Já o presidente da Ordem dos Advogados do Brasil (OAB), Ophir Cavalcante, defendeu o longo texto de Gurgel. "Ele não está julgando, então precisa expor os fatos um a um e capitular bem os detalhes", destacou. "A acusação e a defesa têm mesmo que esgotar a matéria, agora, os julgadores é que devem ser mais sintéticos, se possível." Cavalcante acrescentou que o julgamento tem grande simbolismo para a história do Brasil. "É a oportunidade de debater eventuais ou supostos desvios e ilícitos penais cometidos por pessoas de grande escalão da República.

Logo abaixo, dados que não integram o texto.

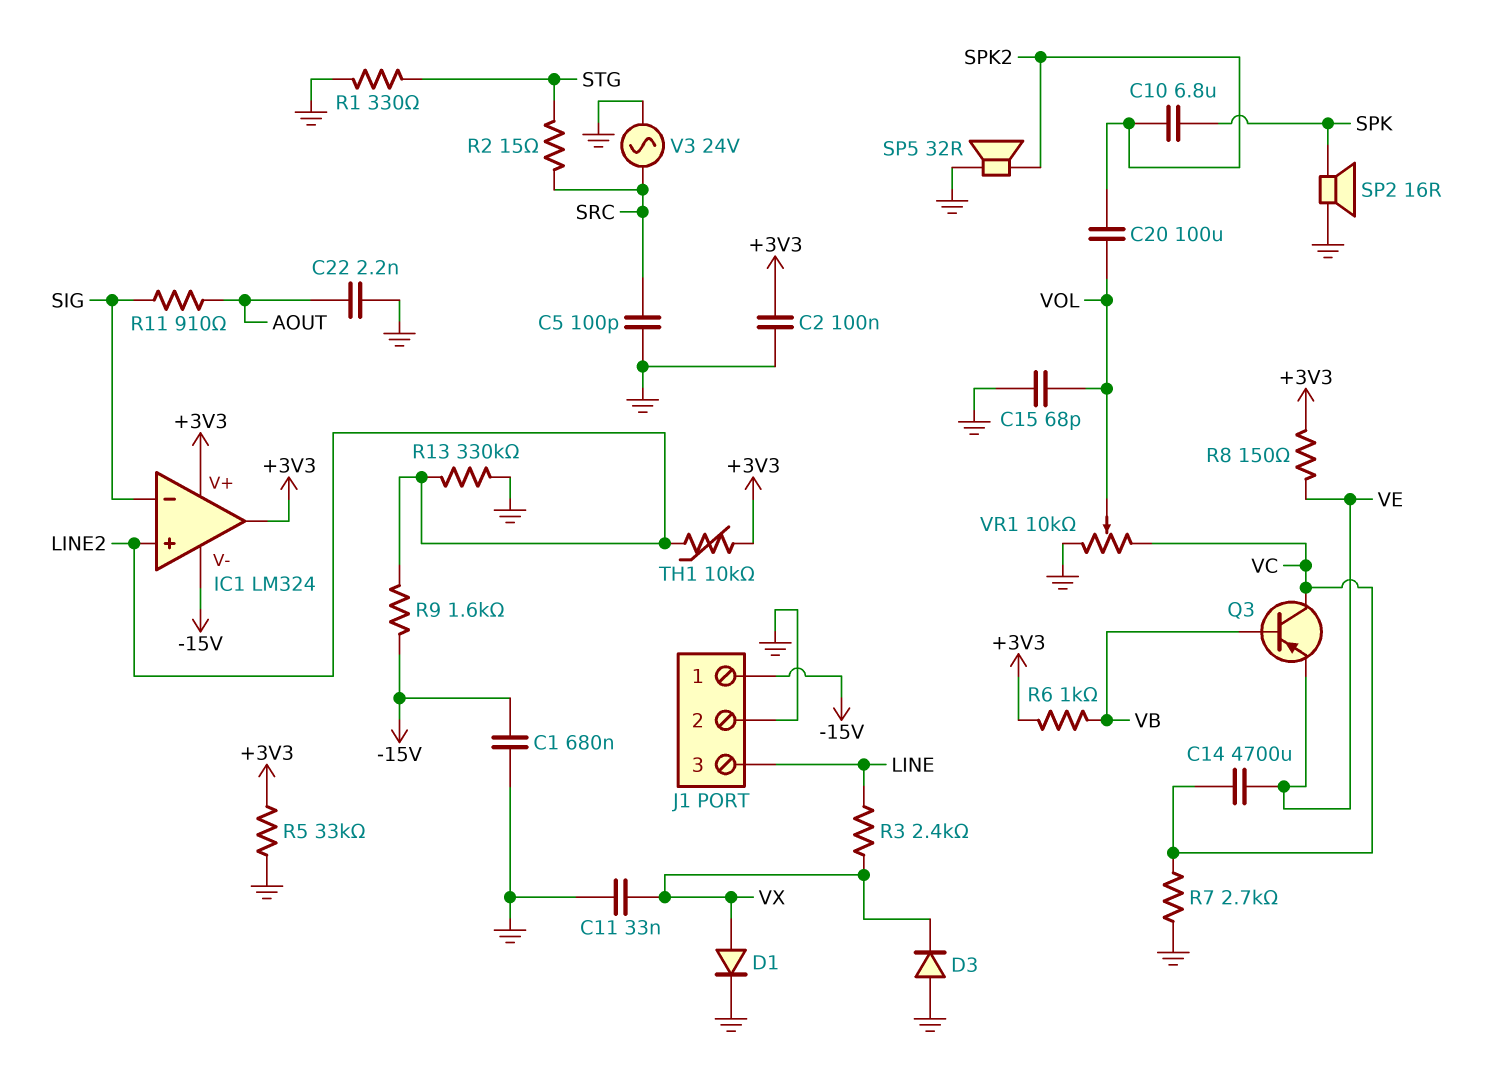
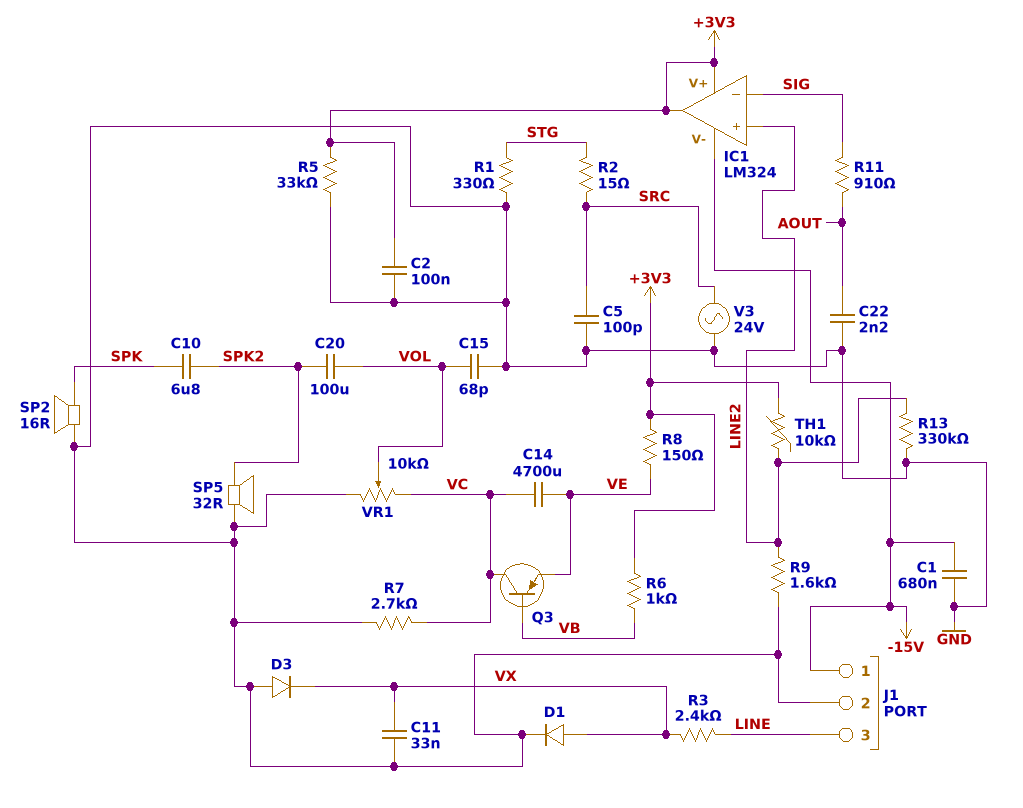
R9: 1.6k (-15V, LINE2) -> 1.6k (GND, LINE2)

Se condenados ou absolvidos, será positivo na medida em que será demonstrado que a Justiça é para todos."

Parlamentares governistas apontam falhas na argumentação de Gurgel. "Primeiro, ele fala em mensalão, mas não faz acusação de que havia pagamento mensal. Então não era mensalão", argumenta o deputado Cândido Vaccarezza (PT-SP). "Além disso, os parlamentares que ele citou como beneficiados pelo esquema não precisavam ser comprados para votar com o governo. Eles eram oposição ao governo anterior, apoiaram a eleição do Lula", observa. Vaccarezza ainda classificou de "leviana" a acusação de formação de quadrilha. "Quando existe uma quadrilha, as coisas são feitas às escondidas. O que existe é um empréstimo financeiro e saques em que as pessoas são identificadas. É uma acusação muito violenta para tal ausência de provas", ataca.

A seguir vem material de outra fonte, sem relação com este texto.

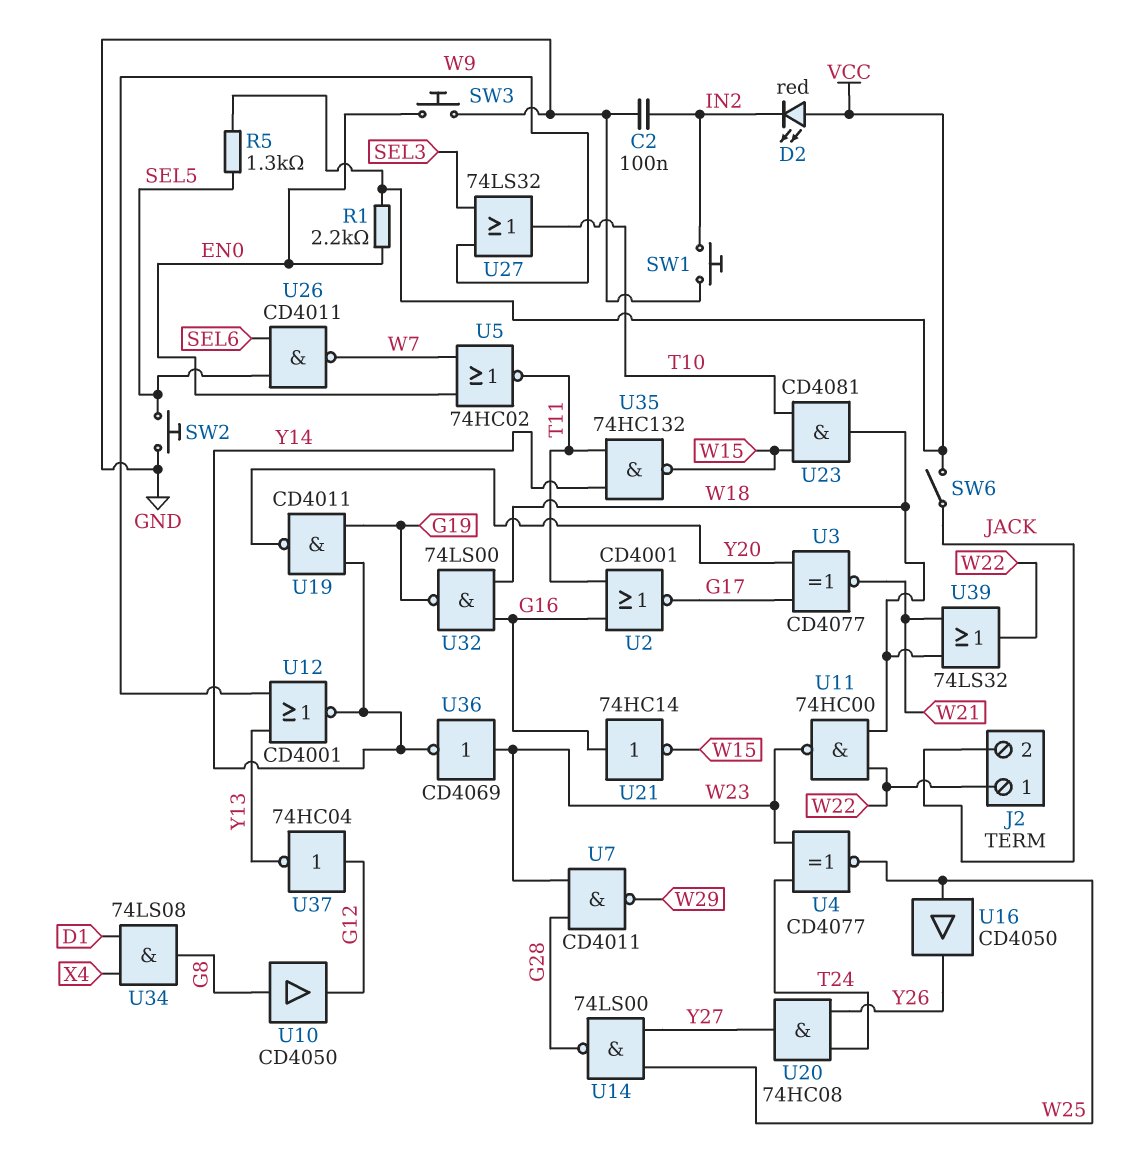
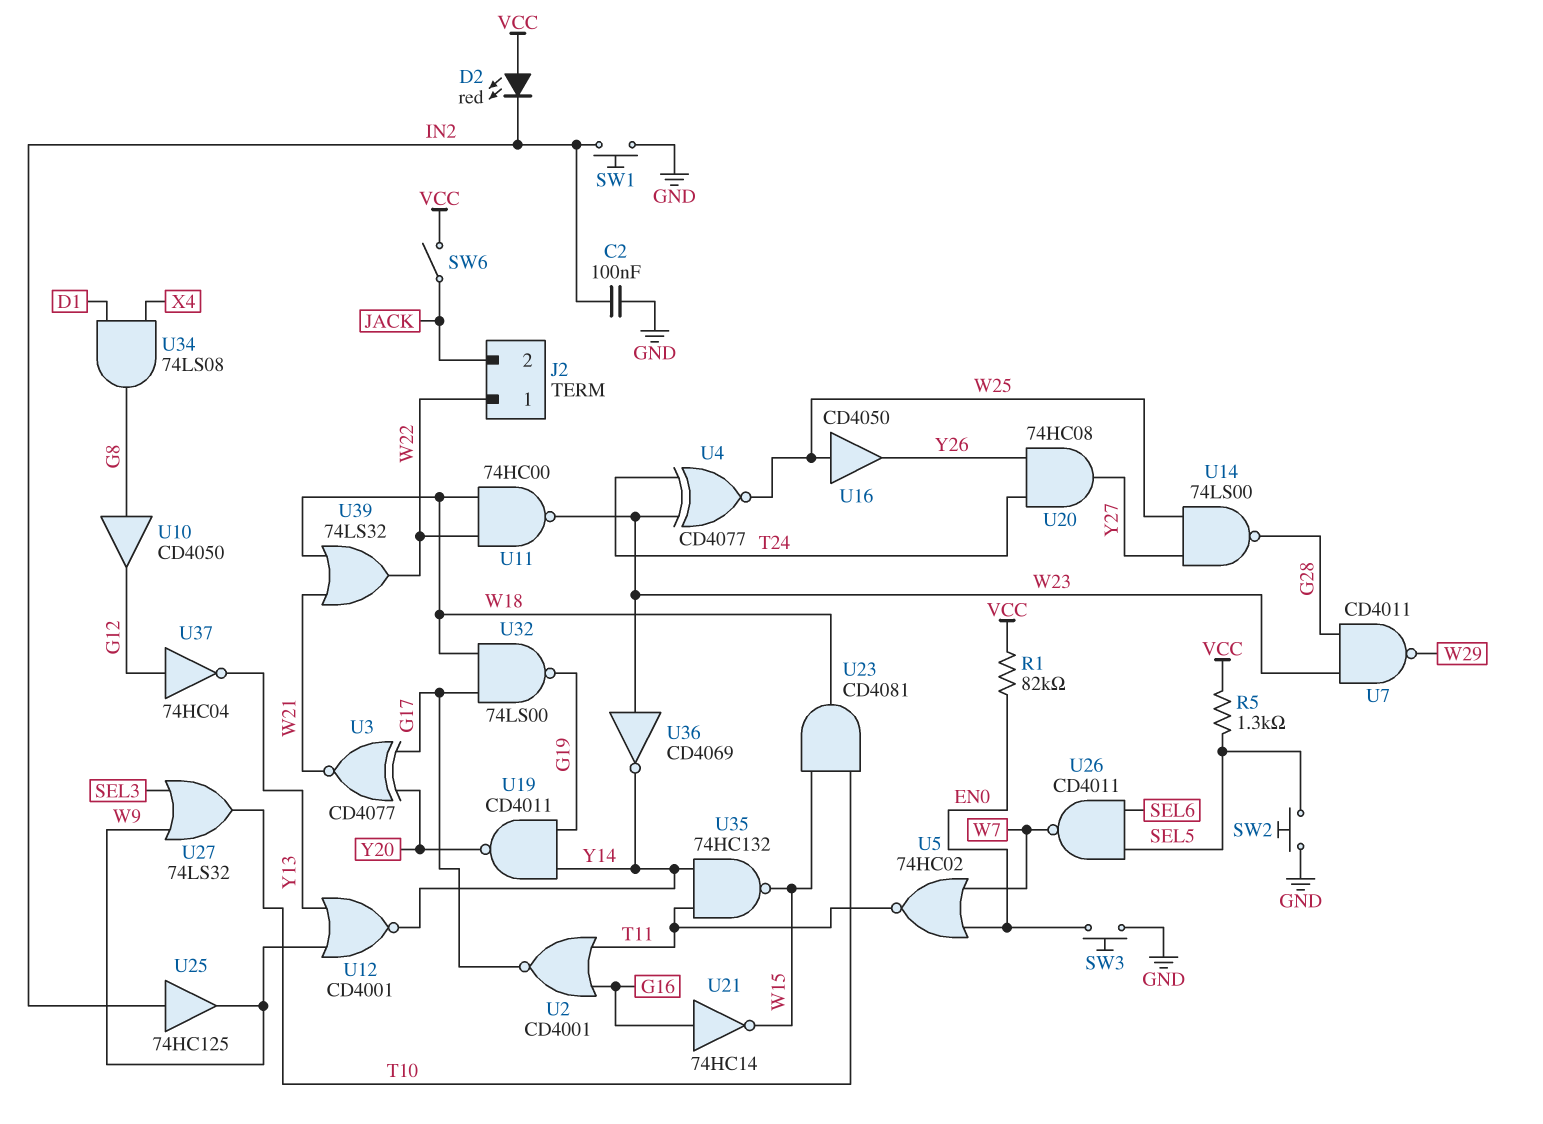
R1: 2.2k (EN0, VCC) -> 82k (EN0, VCC)
U25: none -> buffer 74HC125 (in IN2, out W9)
U32: NAND 74LS00 (in G16, in W18, out G19) -> NAND 74LS00 (in G17, in W18, out G19)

A contundência do procurador-geral em sua acusação, no entanto, agradou à oposição. Para o líder do PPS na Câmara, Rubens Bueno (PR), o procurador cumpriu o seu dever de fiscal da lei. "Em nenhum momento, ele deixou brechas ou qualquer tipo de possibilidade de flexibilizar a condenação", comentou. "Graças a sua firmeza nesse processo e às provas contundentes que apresentou, não restam dúvidas de que foi montada uma quadrilha para se apoderar do poder público dentro do coração do governo."

Banco Rural repudia acusação Em nota, o Banco Rural disse discordar das acusações do procurador-geral da República, Roberto Gurgel, e garantiu a inocência de seus executivos à época. "A instituição tem convicção da inocência de seus executivos à época, ressaltando que não estão sendo acusados de atos de corrupção e de desvios de recursos públicos. Segundo a instituição, é lamentável que Gurgel não reconheça o laudo da Polícia Federal comprovando a veracidade dos empréstimos e as informações prestadas pelo banco sobre os saques em espécie de acordo com a legislação vigente.